With a budget of €365bn, the Common Agricultural Policy proposals give member states greater flexibility and responsibility for choosing how and where to invest their CAP funding. However, they will each have to meet goals set at EU level towards a smart, resilient, sustainable and competitive agricultural sector, while at the same time ensuring a fair and better targeted support of farmers' income.

The main features of the Commission’s proposals CAP 2020 are:

1. A new way of working: member states will have more flexibility in how to use their funding allocations, allowing them to design programmes that respond to farmers' and wider rural communities' concerns. Member states will also have the option to transfer up to 15% of their CAP allocations between direct payments and rural development and vice-versa to ensure that their priorities and measures can be funded. A level playing-field among member states will be ensured through:

  • Strategic plans covering the whole period, setting out how each member state intends to meet nine EU-wide economic, environmental and social objectives, using both direct payments and rural development. The Commission will approve each plan to ensure consistency and the protection of the single market.
  • The Commission will follow each country's performance and progress towards the agreed targets.
  • 2. Better targeting of support: direct payments will remain an essential part of the policy, ensuring stability and predictability for farmers. Priority will be given to supporting the small and medium-sized farms that constitute the majority of the EU’s farming sector, and to helping young farmers. The Commission remains committed to external convergence.

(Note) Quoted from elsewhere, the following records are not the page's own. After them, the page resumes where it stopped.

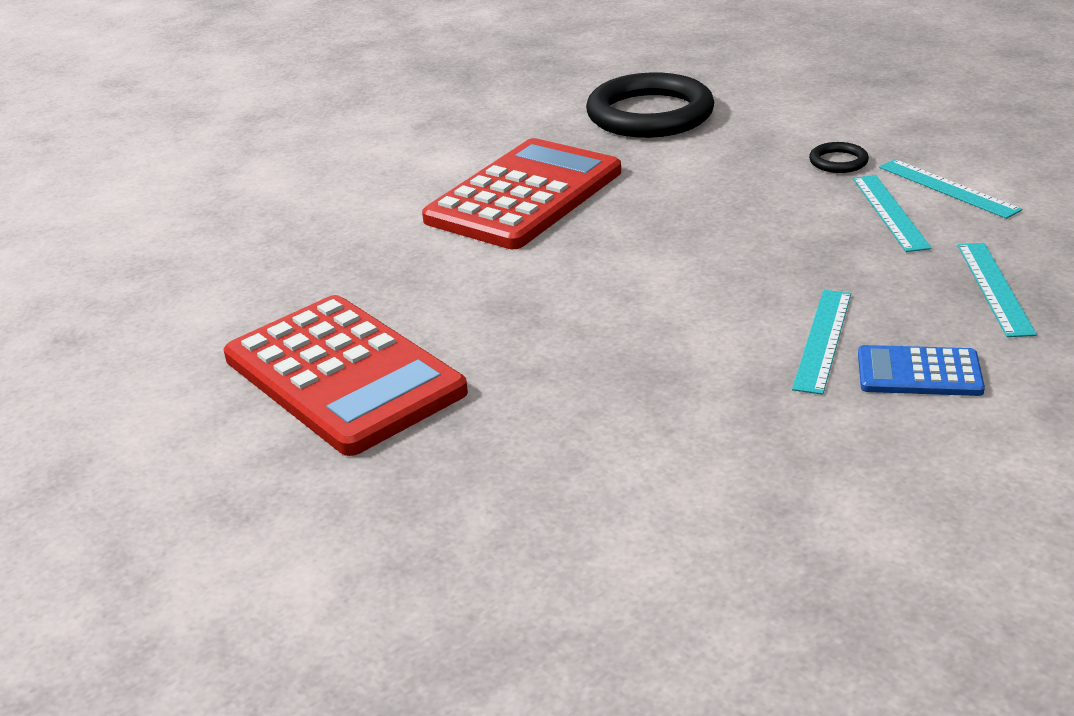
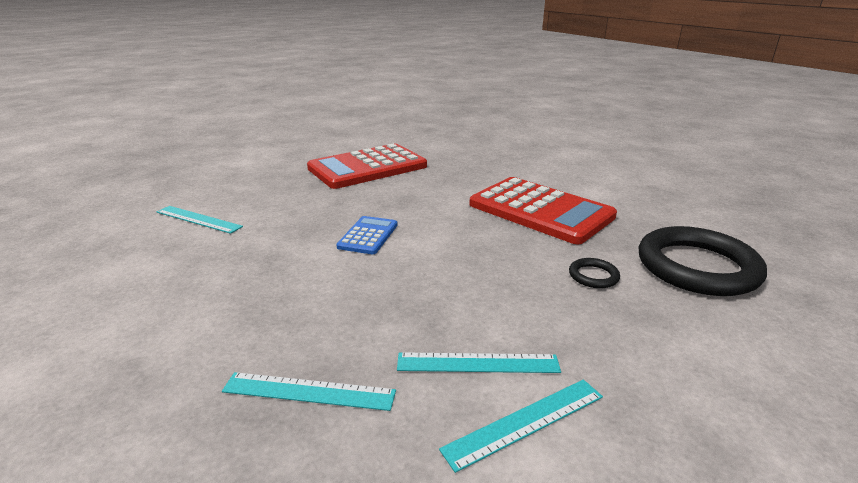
camera: 95 degrees right, 5 degrees down
(823, 340) = (300, 287): turquoise ruler -> turquoise ruler (198, 219)
(838, 162) = (598, 355): black ring -> black ring (593, 276)
(919, 372) = (231, 317): blue calculator -> blue calculator (368, 236)

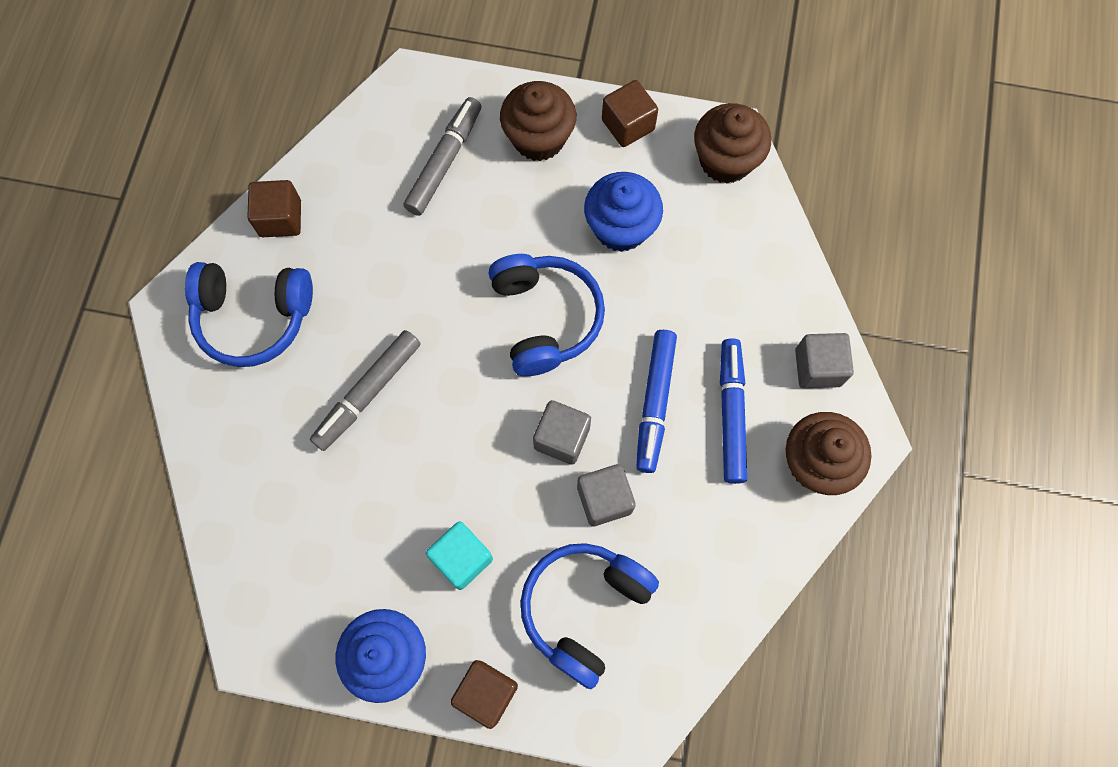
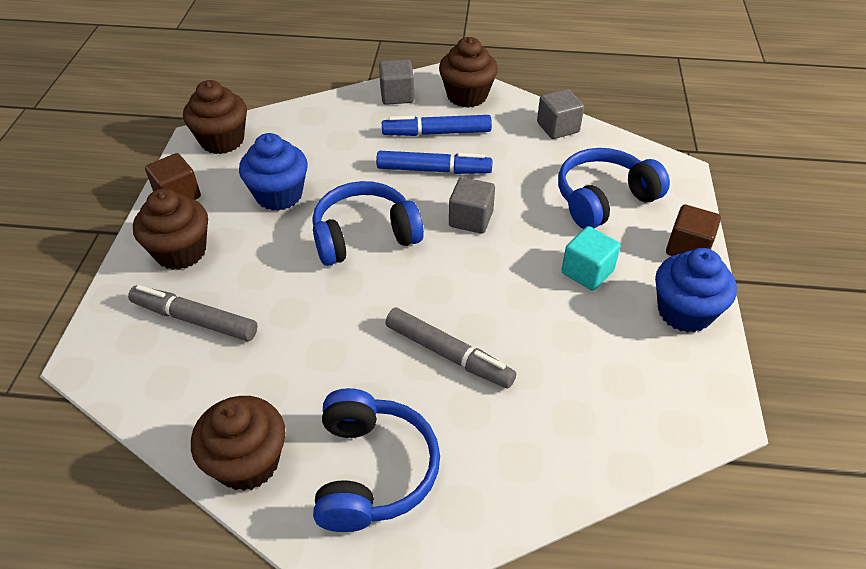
camera: 95 degrees left, 25 degrees down
(280, 218) = (247, 462): brown cube -> brown cupcake
(584, 608) = (603, 199): blue headphones -> blue headphones turned 120 degrees clockwise
(604, 499) = (516, 193): grey cube -> grey cube (558, 127)

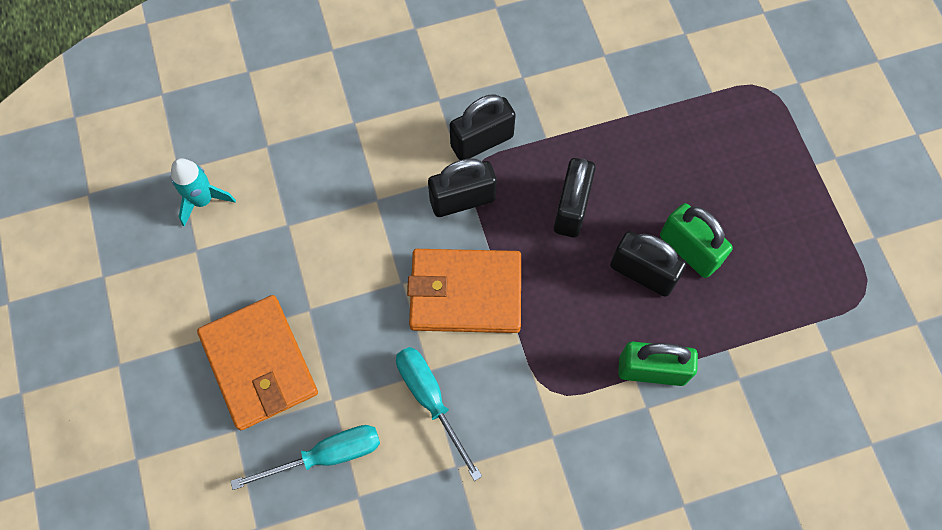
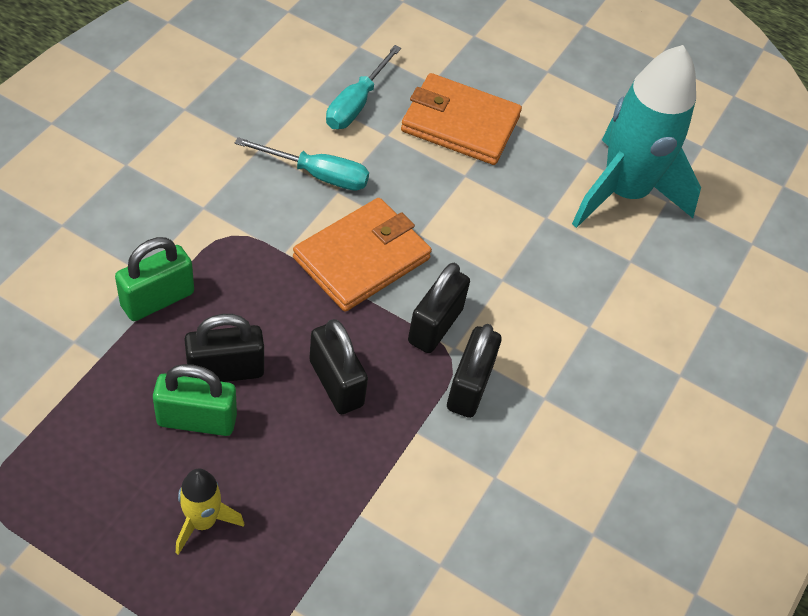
camera: 130 degrees right, 15 degrees down
(203, 200) = (624, 193): turquoise rocket -> turquoise rocket, size x2.22
(732, 179) = (203, 521): none -> yellow rocket

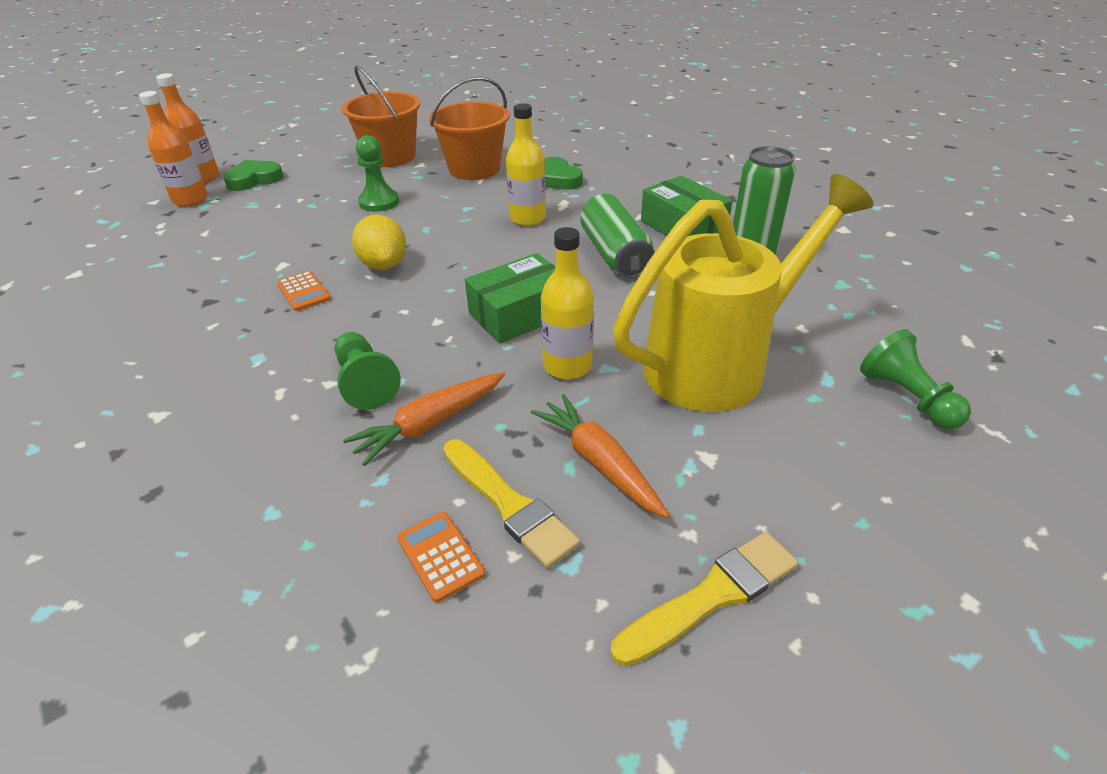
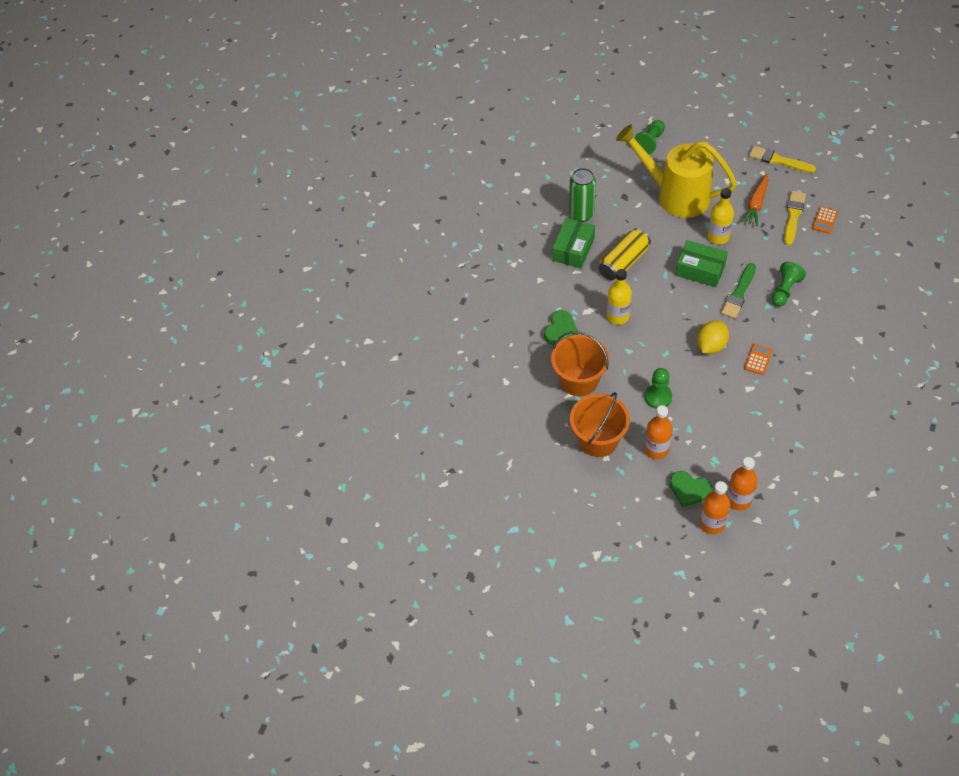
camera: 120 degrees left, 15 degrees up
(325, 179) = (656, 449): none -> orange bottle
(428, 329) = (739, 293): none -> green brush
(430, 424) = (783, 257): orange carrot -> none
(615, 254) = (623, 262): green can -> yellow can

    Direct payments to farmers above a threshold €60,000 will be reduced and capped for payments above €100,000 per farm. Labour costs will be taken fully into account.

    Front loading: small and medium-sized farms will receive a higher level of support per hectare.

    Countries will have to set aside at least 2% of their direct payment allocation for helping young farmers' get set up. This will be complemented by financial support for rural development and different measures facilitating access to land and land transfers.

    3. Environmental and climate action: climate change, natural resources, biodiversity, habitats and landscapes are all addressed. Farmers' income support is already linked to the application of environment and climate-friendly practices and the new CAP will include mandatory and incentive-based measures:

  • Direct payments will be conditional on enhanced environmental and climate requirements.
  • Each member state will have to offer eco-schemes to support farmers in going beyond the mandatory requirements, funded with a share of their national direct payments' allocations.
  • At least 30% of each rural development national allocation will be dedicated to environmental and climate measures.
  • 40% of the CAP's overall budget is expected to contribute to climate action.
  • In addition to the possibility to transfer 15% between pillars, member states will also have the possibility to transfer an additional 15% from Pillar 1 to Pillar 2 for spending on climate and environment measures (without national co-financing).
  • 4. Greater use of knowledge and innovation: The CAP will include a budget of €10bn from the EU’s Horizon Europe research programme set aside for research and innovation projects in food, agriculture, rural development and bioeconomy.

    Member states will be encouraged to use big data and new technologies for controls and monitoring (for example, verifying farm sizes for direct payment claims using satellite data).

    Countries must also step up the digitisation of rural life, for example through extending broadband access in rural regions.